The Bravery

At SOhO, Wednesday, September 19

The Bravery's Sam Endicott knows how to liven up a show. He bounced around the tiny SOhO stage all night, but despite his constant energy, the dancing crowd didn't seem to let loose fully until the band's last two numbers.
Paul Wellman

New York rockers of the neo-New Wave variety The Bravery had little to prove when they took to the SOhO stage last Wednesday. With two chart-topping singles and a gaggle of good press behind them, the synth-heavy quintet drew in an impressively large crowd of eager scenesters, giddy college couples, and a smattering of middle-aged adults looking to get their groove on.

The L.A.-based band War Tapes opened the show with a solid 40-minute set of songs that harkened back to the Smiths and created the perfect setup for the night’s headlining act. The Tapes’ leading man, Neil Popkin, put on a convincing show, replicating Morrissey’s vocals to near perfection on songs like “Dreaming of You.” Still, his delivery and onstage theatrics never came close to those performed by frontman Sam Endicott later in the evening and, in hindsight, left something to be desired.

Following a lengthy setup lull, Endicott and his band mates graced the stage and greeted their fans with little rigmarole-a welcome sight considering the pretentiousness that critics and fans have agreed tainted past Bravery performances.

The show-opening “Fearless” got things off to a solid start, despite bassist Mike Hindert quietly bowing out of his duties midway through to throw back a beer. Missing instrumentation aside, the night belonged to Endicott, who posed and wailed like a professional in between anecdotes. With a good deal of cuts spanning the band’s two-album discography, the highlight still came late in the evening with the one-two punch of “Time Won’t Let Me Go” and “An Honest Mistake.” The radio staples created a ruckus on the dance floor and blended seamlessly into the upbeat heartbreak anthem, “Bad Sun.”
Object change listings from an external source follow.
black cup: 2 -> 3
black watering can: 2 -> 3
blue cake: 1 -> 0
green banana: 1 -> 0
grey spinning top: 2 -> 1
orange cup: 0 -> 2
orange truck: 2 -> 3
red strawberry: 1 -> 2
Perhaps what hurt The Bravery was its unwillingness to divide up their hits. By jam-packing the singles three-quarters of the way through the set, the jovial dance-party vibe of the evening was compacted down to a mere fraction of what it could have been, in turn making for what felt like a less satisfying night of electro-tinged pop than could-and should-have been had by all.